Une idéologie de la perversion sexuelle.
L'idéologie sadienne s’apparente à un hédonisme sexuel paroxystique. Sade y défend l’idée que la cruauté, la perversion, le crime, le vice en général, constituent un accès privilégié à la volupté et au bonheur. Pour démontrer le bien-fondé de sa pensée il postule que la nature, par essence violente, cruelle et destructrice, accable l’homme de mille maux. Professant que si Dieu existe il en est alors le créateur, il en déduit que la religion repose sur le mensonge éhonté d’un dieu de bienveillance et d’amour. Ce dieu chrétien, qui promeut en sus la vertu comme l’unique moyen de s’éviter les flammes de l’enfer, n’est donc qu’imposture et doit être outragé, blasphémé chaque fois qu'il est possible de le faire. Mais l’athéisme qui affleure l'idéologie sadienne est avant tout motivé par sa détestation du christianisme. Car Sade en appelle à se conformer à un dieu réel, celui d'une nature vraie où la condition humaine est foncièrement cruelle et violente, où la cruauté constitue la raison même de la jouissance. De fait il vilipende la société, sa morale, ses lois, la religion et la quête de vertu, qui dénaturent, corrompent l’homme, le contraignent à la négation de ce qu’il est et posent un infâme carcan sur la liberté de jouir. À contrario, il porte aux nues le libertin qui, goûtant à la volupté de la cruauté, a la noblesse de s'accorder aux principes fondamentaux qui régissent la nature.

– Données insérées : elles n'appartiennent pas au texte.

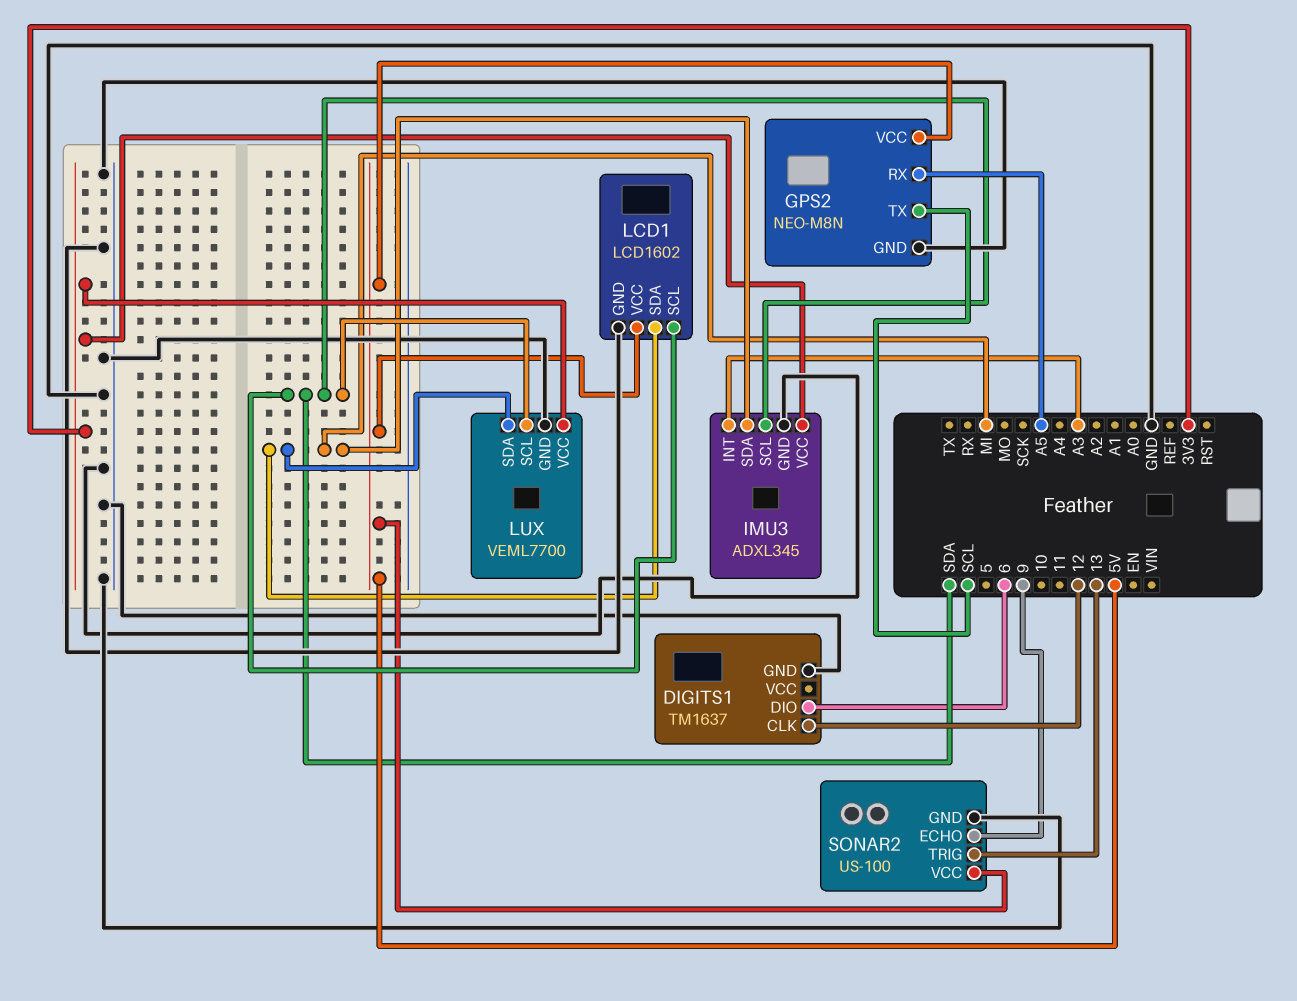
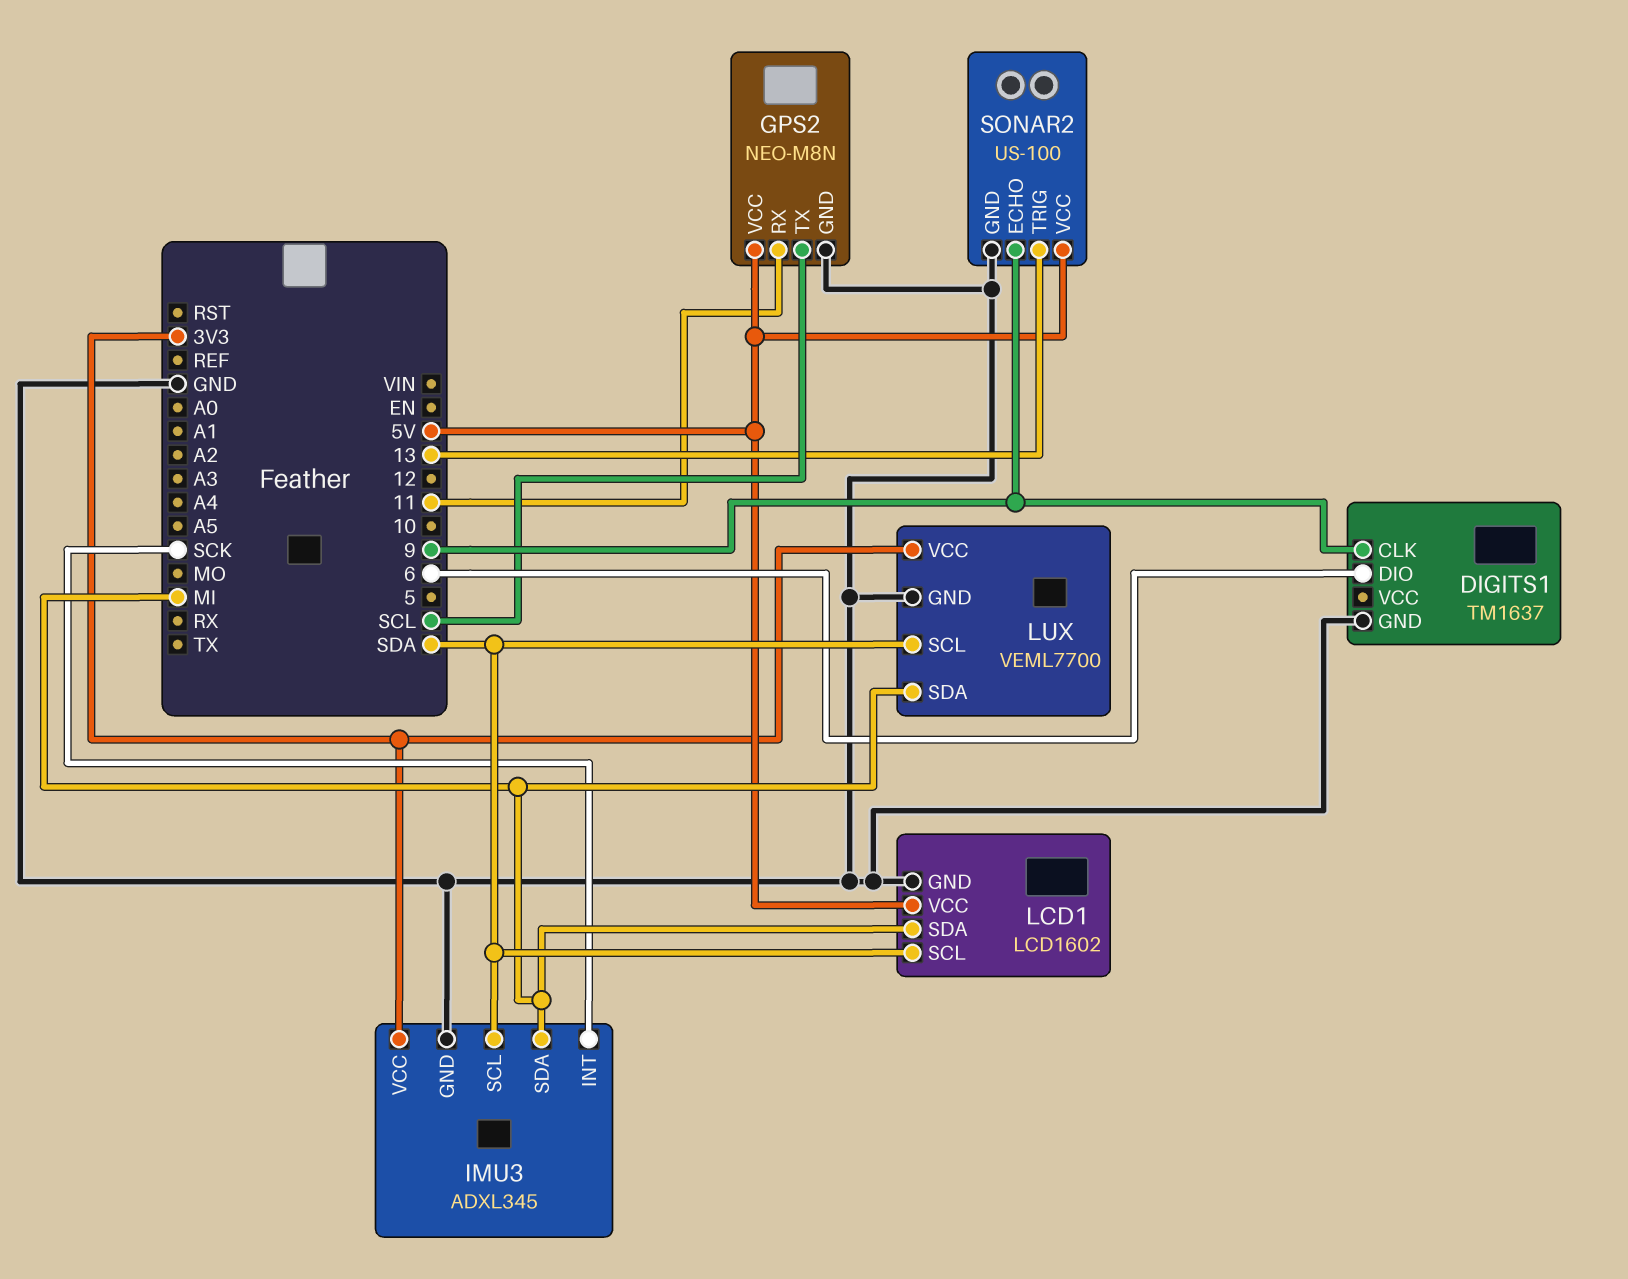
DIGITS1 pin CLK: 12 -> 9
GPS2 pin RX: A5 -> 11
IMU3 pin INT: A3 -> SCK

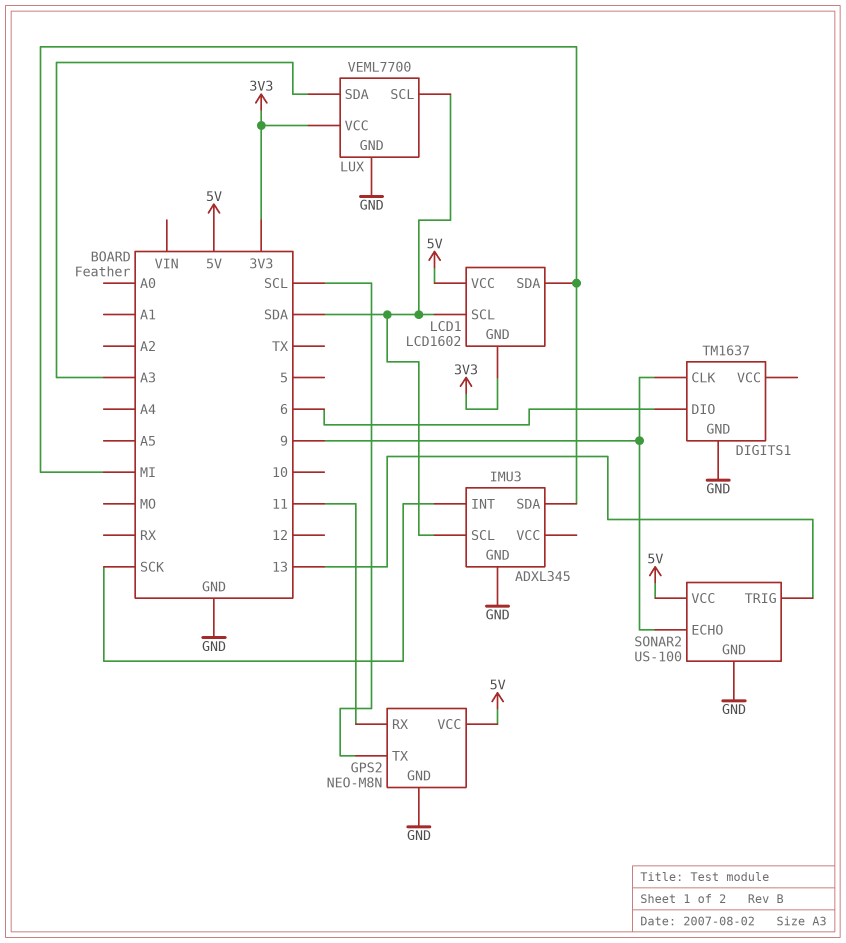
IMU3 pin VCC: 3V3 -> none
LCD1 pin GND: GND -> 3V3
LUX pin SDA: MI -> A3

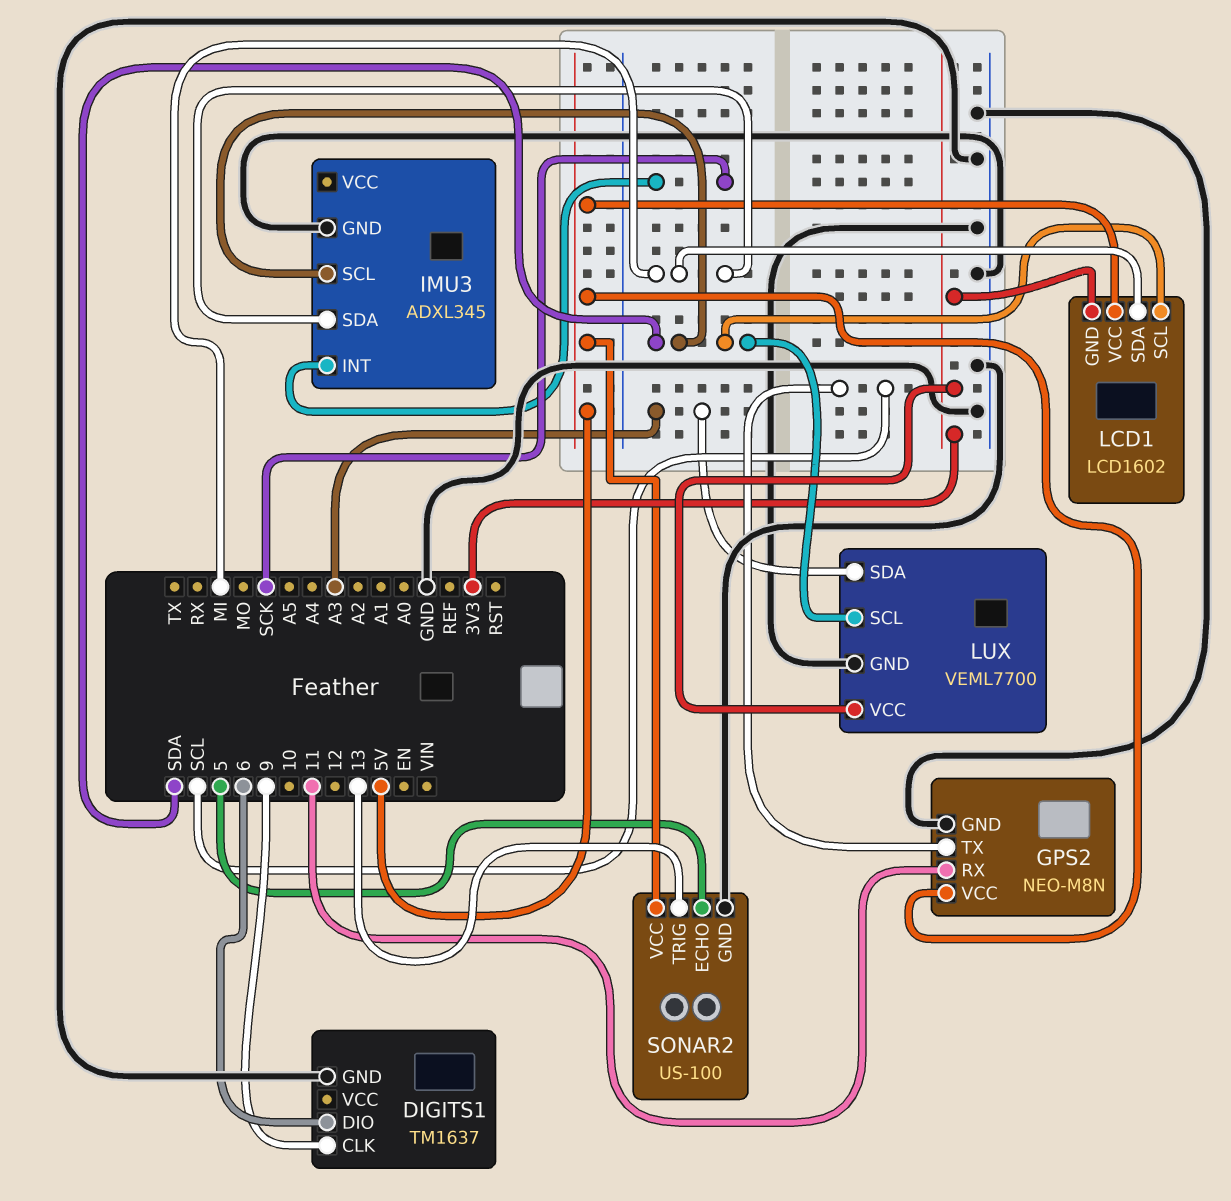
SONAR2 pin ECHO: 9 -> 5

Sade élargit ensuite le champ de sa réflexion à un ensemble de comportements que la société associe au vice : meurtre, assassinat, escroquerie, corruption, fourberie... Citant de nombreux exemples, il certifie que contrairement à la vertu le vice assure volupté et prospérité. Il en conclut de l'impérative nécessité de s’éduquer au vice, d’apprendre à en jouir, de rejeter définitivement l’empathie et la sensiblerie, autant d'obstacles sur le chemin de la vérité et de l’extase. Conséquemment il fait remarquer que le libertin fait preuve de la plus grande humanité lorsqu'il s'acquitte de son devoir de corruption des âmes vertueuses. In fine Sade cherche à ébranler nos convictions relatives au bien et au mal. Pointant que les fondements qui permettent de définir ce qui appartient à l’un et à l’autre résultent d’une construction socio-religieuse arbitraire, il soutient que tout un chacun est en droit de vivre selon ses propres principes, hors-la-loi. On pourrait reconnaître au raisonnement une certaine pertinence s’il ne reposait sur un postulat fragile, une appréciation sensible de ce que serait la nature : violente et cruelle. En prêtant des intentions à une entité objective, l’argumentation sadienne repose sur l’irrationnel et lui donne la solidité d’un château de cartes. D’ailleurs si Sade n’avait pas été conscient de la faiblesse de son discours, il ne s’en serait pas remis à l’itération argumentaire pour convaincre son lectorat.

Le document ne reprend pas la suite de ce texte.